• **Work required**: Transcribe, word for word and without additions, each line below from the one containing "text: (1250, 169) -> (951, 46), gld -> bld" through the one containing "text: (623, 545) -> (408, 536), bld -> gras", both ends included.

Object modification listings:
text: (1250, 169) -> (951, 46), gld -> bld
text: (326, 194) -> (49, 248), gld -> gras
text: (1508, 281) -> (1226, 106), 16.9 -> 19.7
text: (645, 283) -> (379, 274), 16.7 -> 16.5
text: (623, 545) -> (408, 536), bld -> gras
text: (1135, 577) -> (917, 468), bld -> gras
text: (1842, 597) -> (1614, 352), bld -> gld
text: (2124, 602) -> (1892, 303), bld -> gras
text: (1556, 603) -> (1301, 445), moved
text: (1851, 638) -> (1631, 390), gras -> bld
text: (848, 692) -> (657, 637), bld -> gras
--
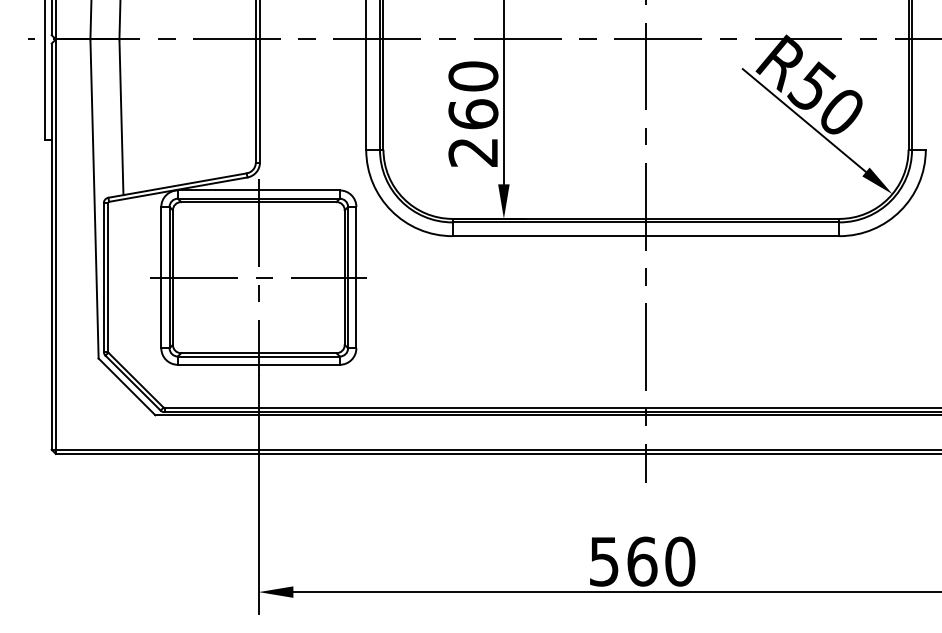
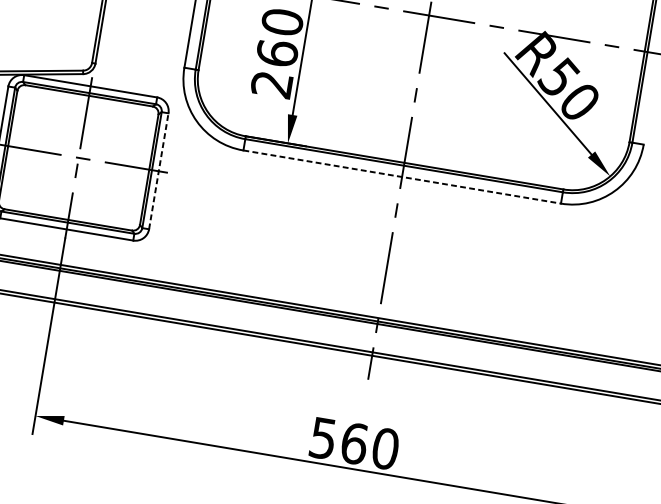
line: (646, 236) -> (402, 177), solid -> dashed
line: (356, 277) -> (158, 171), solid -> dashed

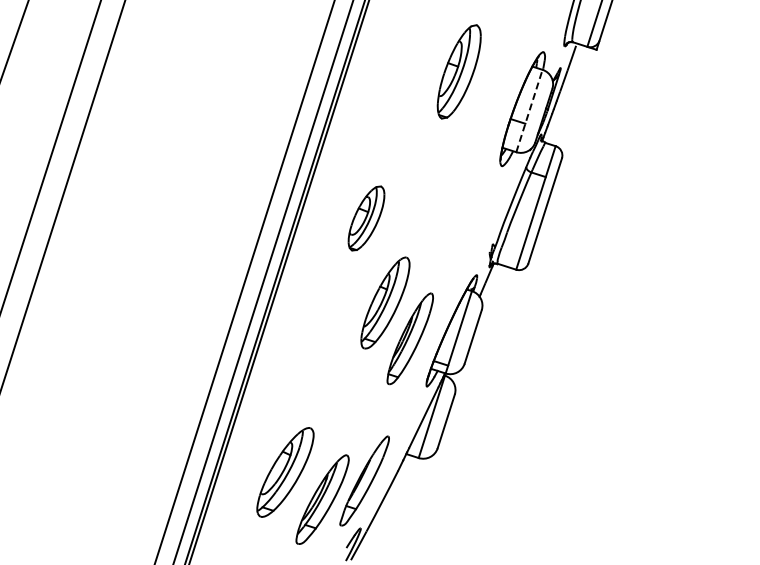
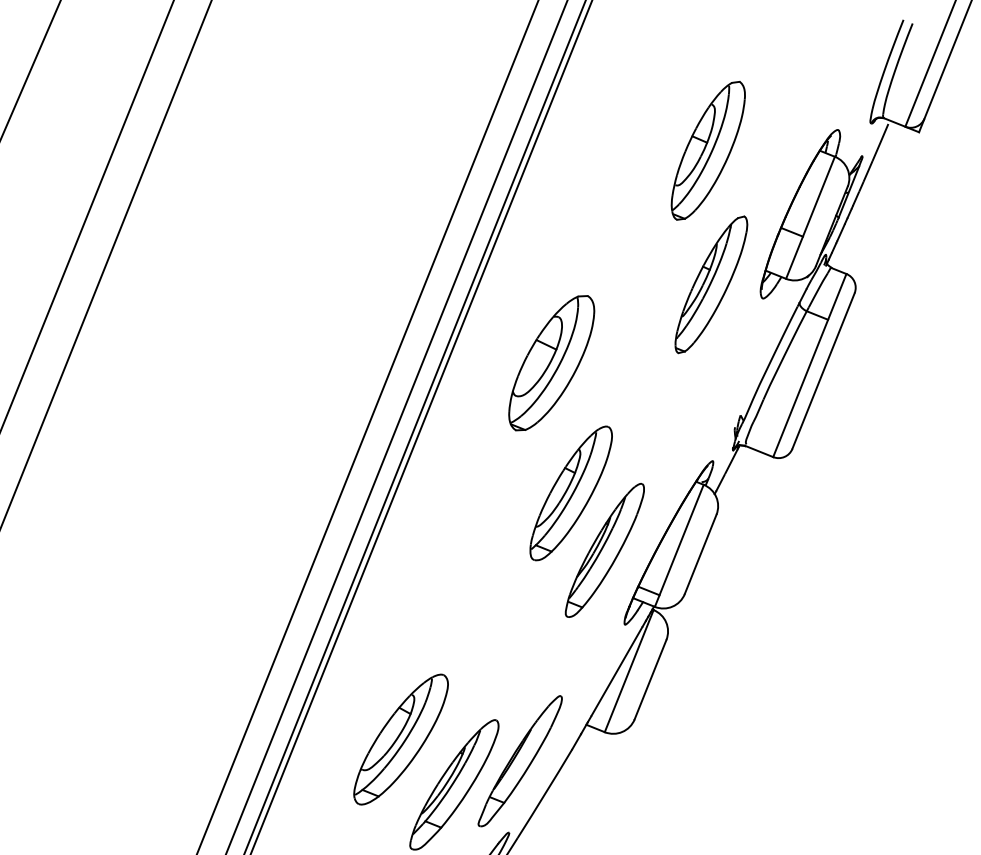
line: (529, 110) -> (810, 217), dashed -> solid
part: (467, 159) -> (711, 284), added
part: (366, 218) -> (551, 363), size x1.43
* * *
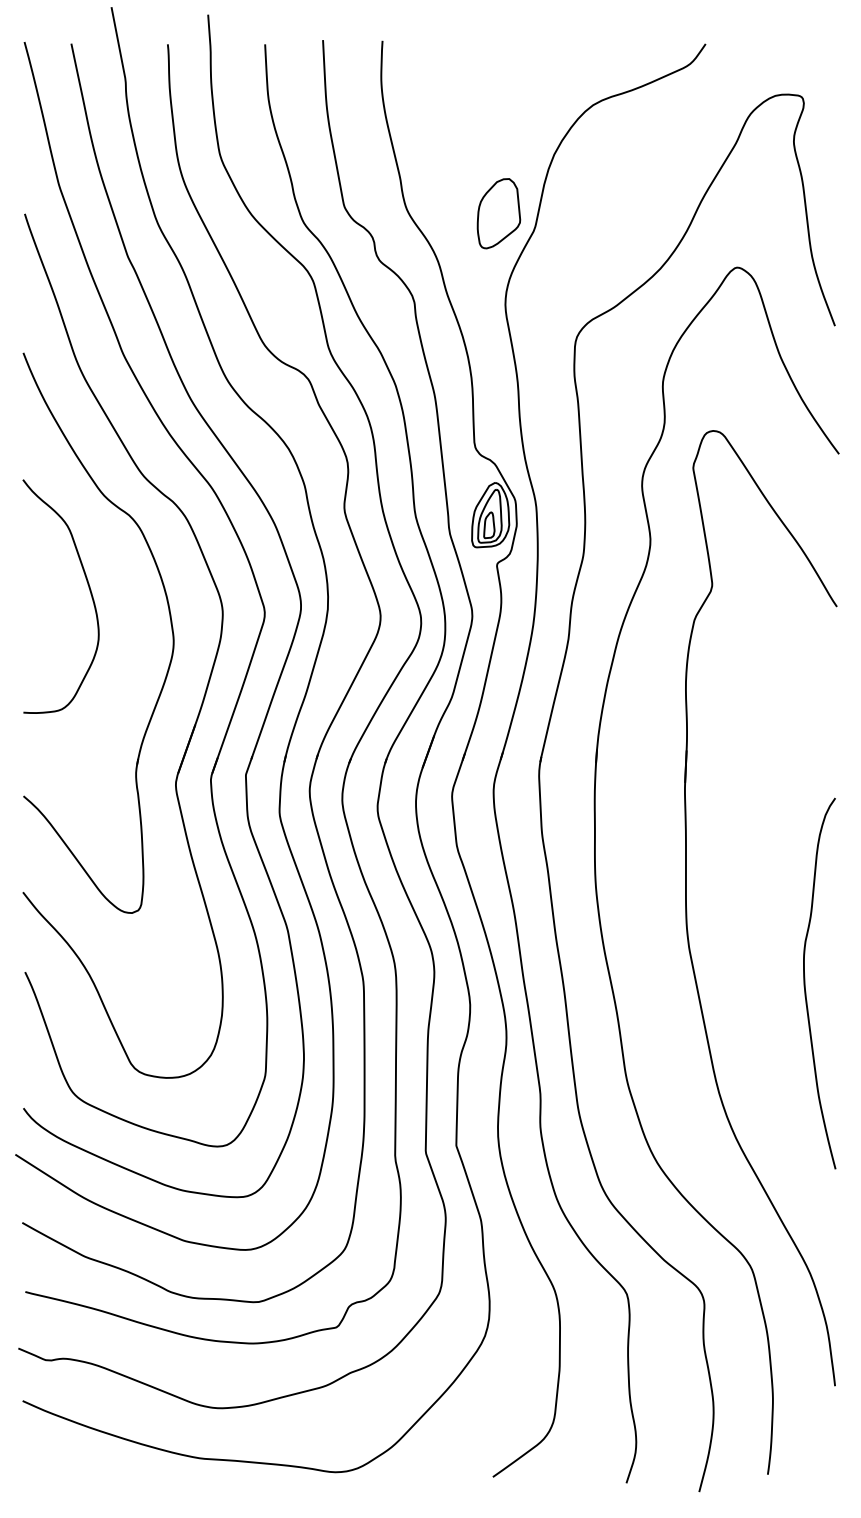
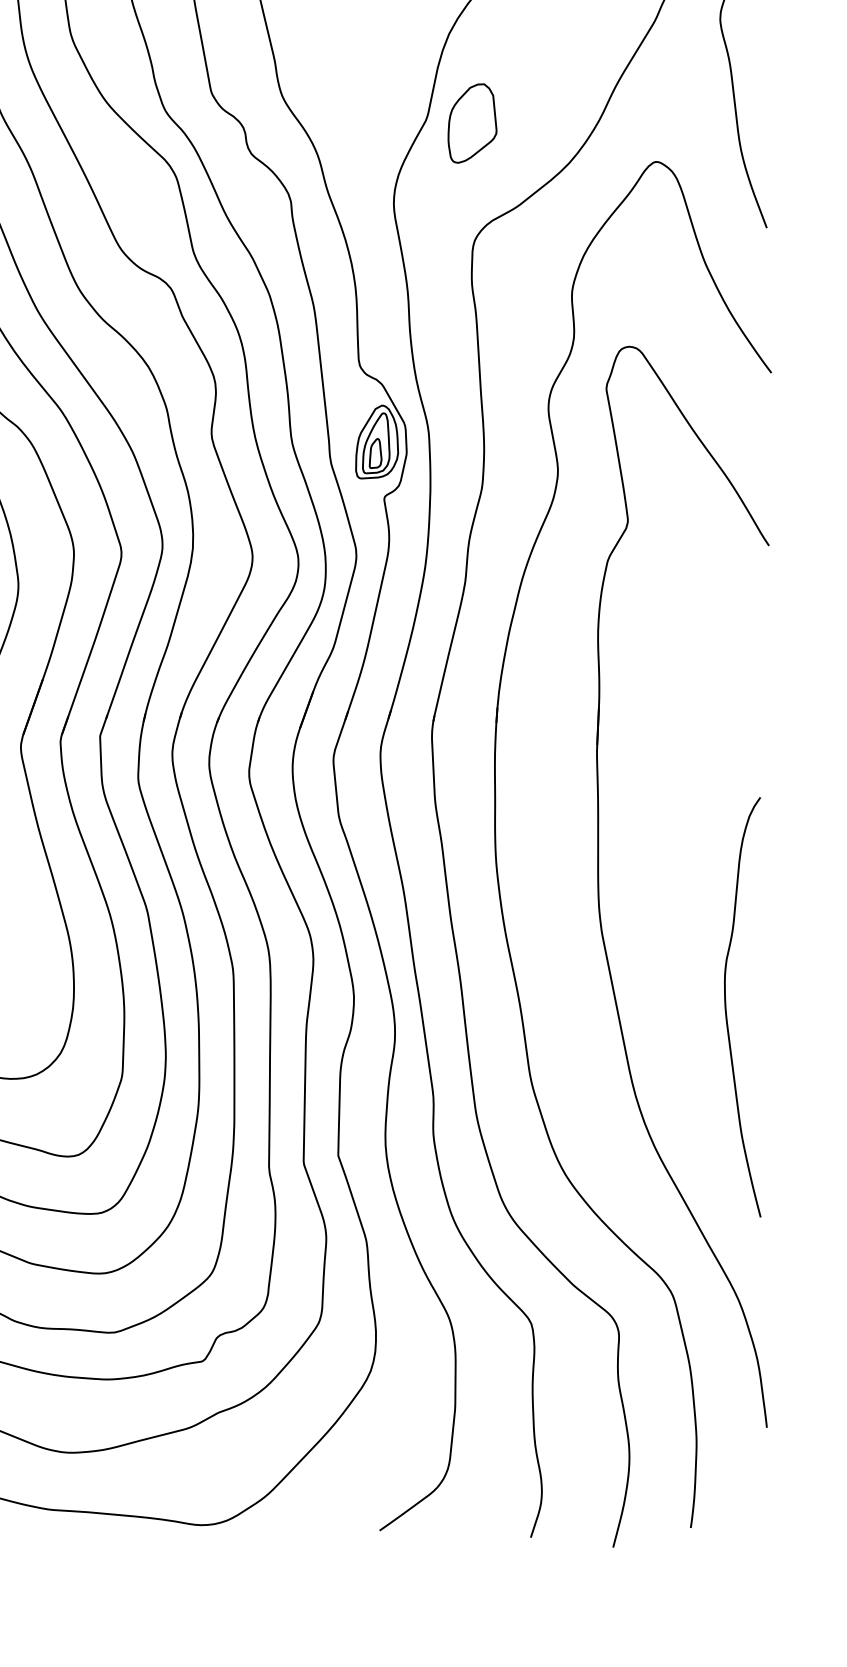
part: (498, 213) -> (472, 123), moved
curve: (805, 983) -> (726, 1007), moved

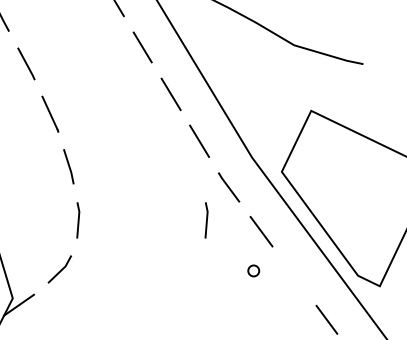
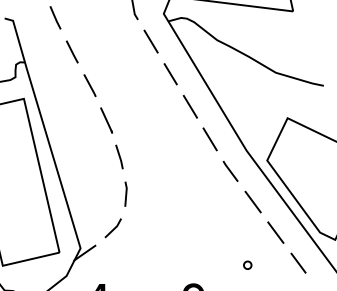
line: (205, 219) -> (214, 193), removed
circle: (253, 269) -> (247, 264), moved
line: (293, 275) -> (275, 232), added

• **Response to the exercise**:
text: (1250, 169) -> (951, 46), gld -> bld
text: (326, 194) -> (49, 248), gld -> gras
text: (1508, 281) -> (1226, 106), 16.9 -> 19.7
text: (645, 283) -> (379, 274), 16.7 -> 16.5
text: (623, 545) -> (408, 536), bld -> gras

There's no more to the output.